BET Founder Robert Johnson Calls For $14 Trillion in Reparations For Slavery

Black Entertainment Television co-founder Robert Johnson told CNBC Monday the U.S. government should provide $14 trillion of reparations for slavery to help reduce racial inequality.

According to CNBC, Johnson believes the wealth divide and police brutality against blacks are at the heart of protests against police brutality and the death of George Floyd.

“Now is the time to go big” to keep America from dividing into two separate and unequal societies, Johnson said on “Squawk Box.

“Wealth transfer is what’s needed,” Johnson added. “Think about this. Since 200-plus-years or so of slavery, labor taken with no compensation, is a wealth transfer. Denial of access to education, which is a primary driver of accumulation of income and wealth, is a wealth transfer.”
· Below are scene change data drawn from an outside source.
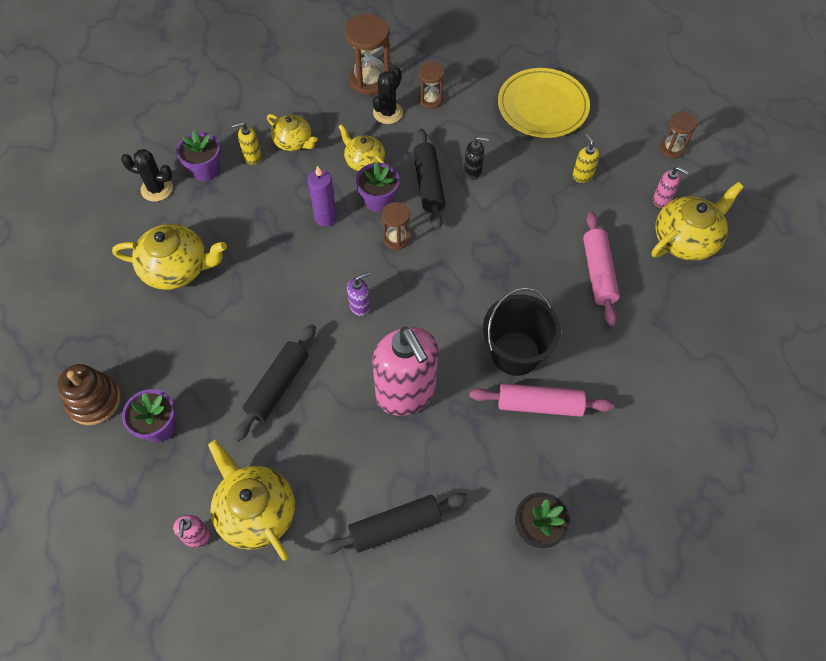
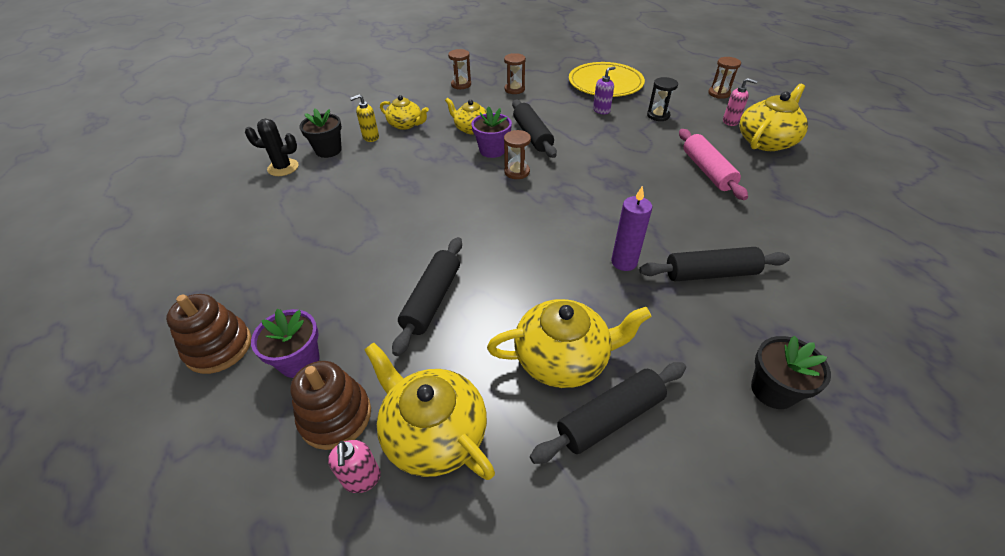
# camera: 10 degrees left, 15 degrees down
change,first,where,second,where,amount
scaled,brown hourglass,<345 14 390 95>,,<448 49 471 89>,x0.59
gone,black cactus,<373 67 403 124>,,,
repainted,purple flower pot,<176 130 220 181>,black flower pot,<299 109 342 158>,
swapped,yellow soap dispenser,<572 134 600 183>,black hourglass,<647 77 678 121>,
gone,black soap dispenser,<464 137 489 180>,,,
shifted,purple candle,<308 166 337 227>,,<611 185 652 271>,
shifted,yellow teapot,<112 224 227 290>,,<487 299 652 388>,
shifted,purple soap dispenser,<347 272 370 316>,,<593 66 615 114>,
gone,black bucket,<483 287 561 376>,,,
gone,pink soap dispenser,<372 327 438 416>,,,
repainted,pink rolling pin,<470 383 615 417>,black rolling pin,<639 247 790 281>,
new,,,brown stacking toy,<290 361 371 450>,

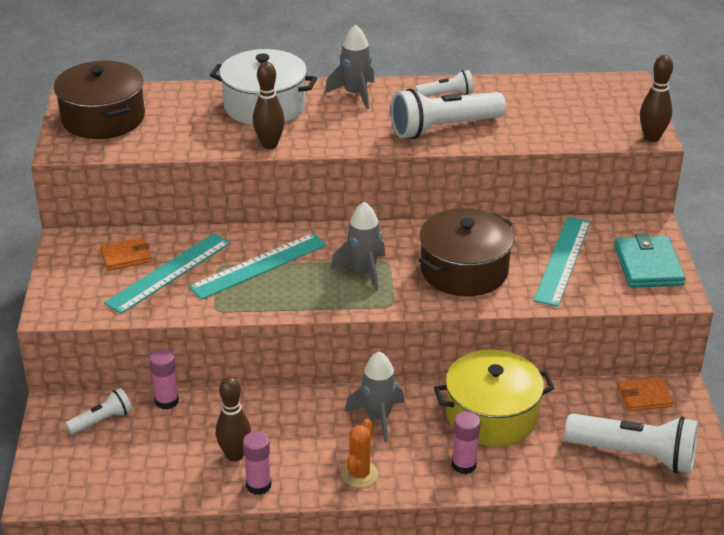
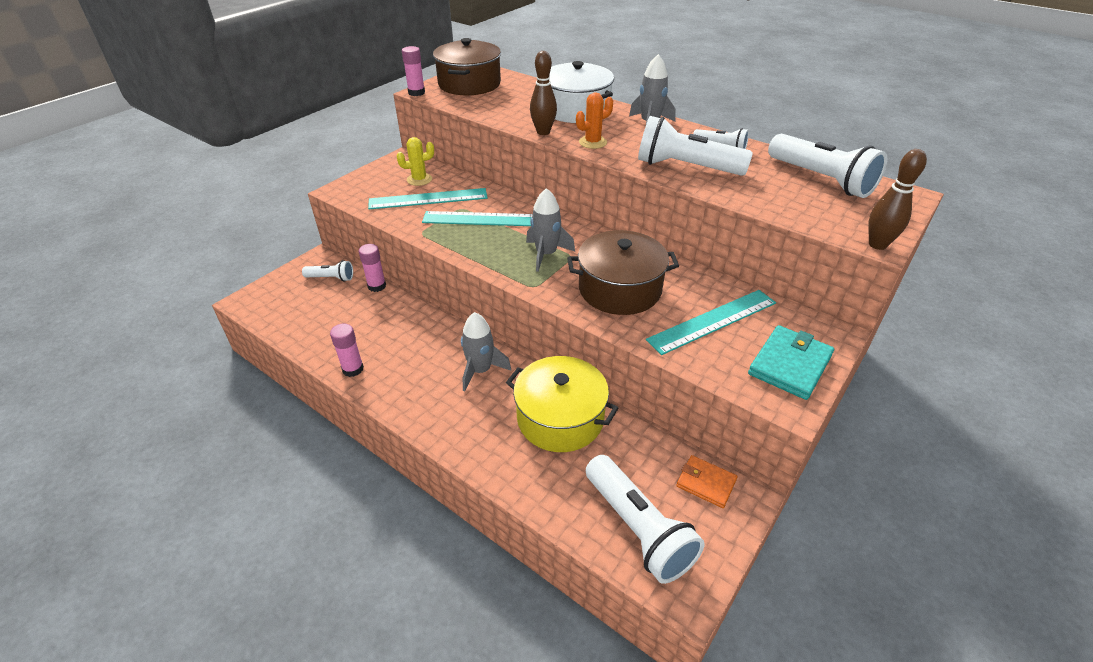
# camera: 40 degrees right, 5 degrees up
change,first,where,second,where,amount
swapped,orange wallet,<100 237 152 271>,yellow cactus,<397 137 434 186>,
gone,brown bowling pin,<216 376 251 462>,,,
shifted,pink glue stick,<452 412 480 474>,,<402 46 425 96>,
shifted,orange cactus,<341 419 378 488>,,<576 93 613 149>,
new,,,white flashlight,<768 134 887 198>,

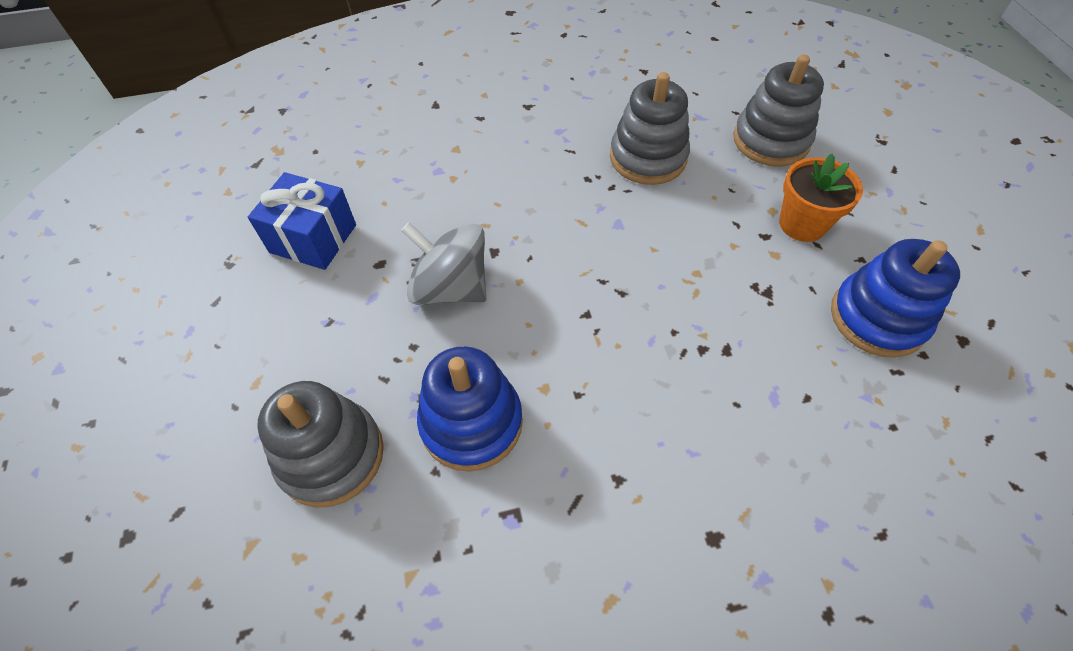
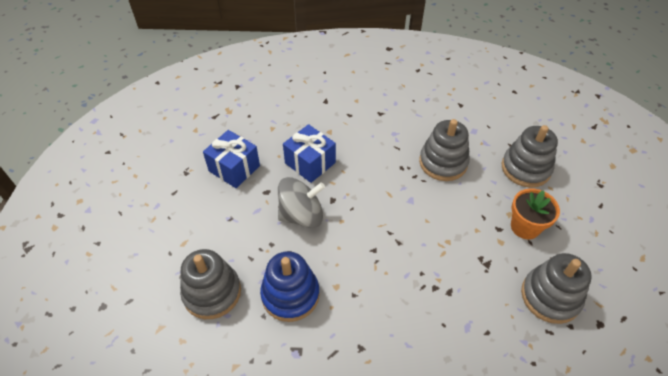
# camera: 15 degrees right, 5 degrees down
change,first,where,second,where,amount
rotated,grey spinning top,<401 222 486 305>,,<278 177 325 228>,120 degrees clockwise
repainted,blue stacking toy,<831 239 960 358>,grey stacking toy,<521 253 592 324>,
new,,,blue gift,<283 124 336 183>,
Johnson, 74, became the first black billionaire in 2001 when he sold BET to Viacom. Soon after, he started the investment firm, The RLJ Cos. Johnson called reparations the “affirmative action program of all time,” saying it would signal that white Americans acknowledge “damages that are owed” for the unequal playing field created by slavery.

“Damages is a normal factor in a capitalist society for when you have been deprived for certain rights,” Johnson said. “If this money goes into pockets like the [coronavirus] stimulus checks … that money is going to return back to the economy.”

Later on the show,  Merck Chairman and CEO Ken Frazier, who is black, expressed doubts about whether reparations would be possible.

“I don’t believe we’ll be able to get anything like that through our political system.” However, Frazier did say, “Leaders in the business community have to be a unifying force. They can be a source of opportunity. They can be a source of understanding.”

“We as business leaders can step up and solve many of these economic problems for people,” Frazier added, saying that education, particularly financial literacy, is the “great equalizer.”